Traktiran bukan sekadar soal siapa membayar apa, melainkan tentang kepekaan sosial, empati, dan tahu diri.

Tak sedikit hubungan pertemanan, rekan kerja, bahkan keluarga menjadi canggung hanya karena satu hal sepele, sikap saat ditraktir. Ada yang terlalu sungkan, ada yang terlalu bebas, ada pula yang lupa bahwa “gratis” bukan berarti “bebas sebebas-bebasnya”. Artikel hiburan ini mengajak kita menertawakan diri sendiri sambil belajar, bahwa ditraktir pun ada seninya.

Jangan Jadi “Paling Mahal” di Meja

Saat ditraktir, sebaiknya kita menyesuaikan pesanan dengan situasi. Kalau yang mentraktir memesan menu sederhana, rasanya kurang pantas jika kita langsung menunjuk menu termahal lengkap dengan tambahan ini-itu. Bukan soal boleh atau tidak, tapi soal empati.

Kalau ragu, intip saja, “Yang pesan apa?” atau pilih menu yang wajar. Ingat, traktiran adalah bentuk kebaikan, bukan ajang balas dendam lapar.

Ikut Merasa, Bukan Ikut Menghabiskan

Makanlah dengan wajar. Jangan karena merasa tidak membayar lalu makan paling rakus, pesan berlebihan, atau meninggalkan sisa makanan. Menghargai traktiran juga berarti menghargai makanan itu sendiri.

Kalau sudah kenyang, berhentilah. Tidak semua yang gratis harus dihabiskan.

Ucapkan Terima Kasih, Jangan Cuma di Hati

Kalimat sederhana seperti “Terima kasih ya” sering kali lebih bermakna daripada apa pun. Jangan lupa diucapkan, bukan cuma dipikirkan. Lebih baik lagi jika ditambah senyum dan sikap yang tulus.

Sesudah acara pun, tidak ada salahnya mengirim pesan singkat, “Makasih traktirannya, enak dan menyenangkan.” Hal kecil, tapi besar artinya.

Jangan Mengajak Tambahan Tanpa Izin

Mengajak orang lain ikut makan saat kita ditraktir, tanpa sepengetahuan yang membayar adalah pelanggaran etika tingkat lanjut. Walaupun niatnya berbagi, keputusan tetap ada di tangan yang mentraktir.

Kalau memang ingin menambah orang, tanyakan dulu. Traktiran bukan undangan terbuka kecuali disebutkan sejak awal.

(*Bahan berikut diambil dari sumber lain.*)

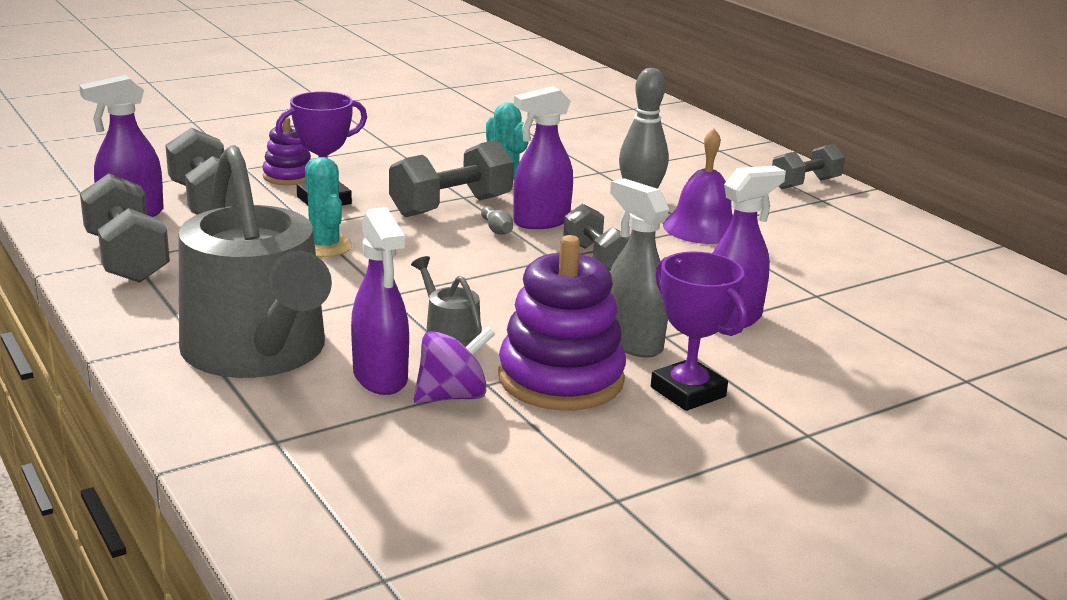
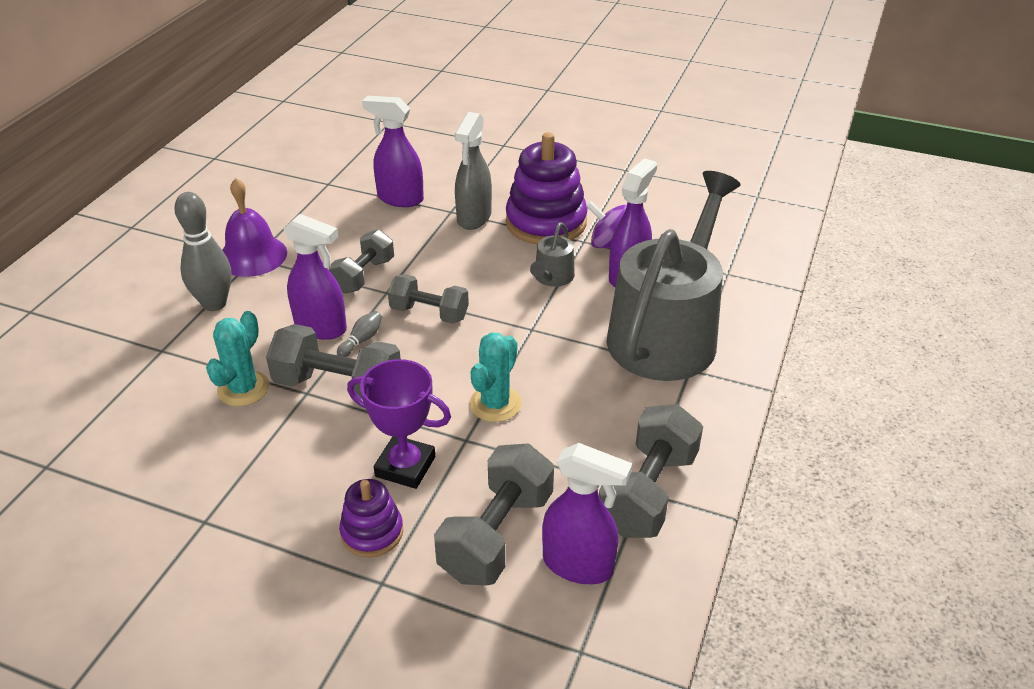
camera: 125 degrees left, 15 degrees up
(688, 392) = (506, 184): purple trophy -> none
(805, 184) = (96, 243): grey dumbbell -> grey dumbbell (429, 313)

Tidak Perlu Pamer, Tidak Perlu Meremehkan

Ditraktir bukan ajang pamer di media sosial, apalagi dengan caption yang terkesan meremehkan, “Lumayan gratis.” Hargai niat baik orang lain. Jika ingin mengunggah, lakukan dengan sopan dan penuh rasa terima kasih.

Lebih elegan lagi kalau kenangan traktiran cukup disimpan sebagai cerita baik, bukan konten semata.

Tahu Waktu untuk Membalas

Etika yang indah adalah tahu kapan membalas, meski tidak harus langsung. Hari ini kamu ditraktir, lain waktu kamu bisa gantian. Tidak harus sama mahalnya, yang penting niat dan perhatian.

Traktiran yang sehat bukan tentang hitung-hitungan, tapi tentang keseimbangan.

Pada akhirnya, etika saat ditraktir adalah cermin kepribadian. Cara kita bersikap di momen kecil seperti ini sering kali lebih jujur daripada kata-kata besar tentang sopan santun. Karena menghargai traktiran berarti menghargai manusia di baliknya.

Gratis boleh, tapi tahu diri itu wajib.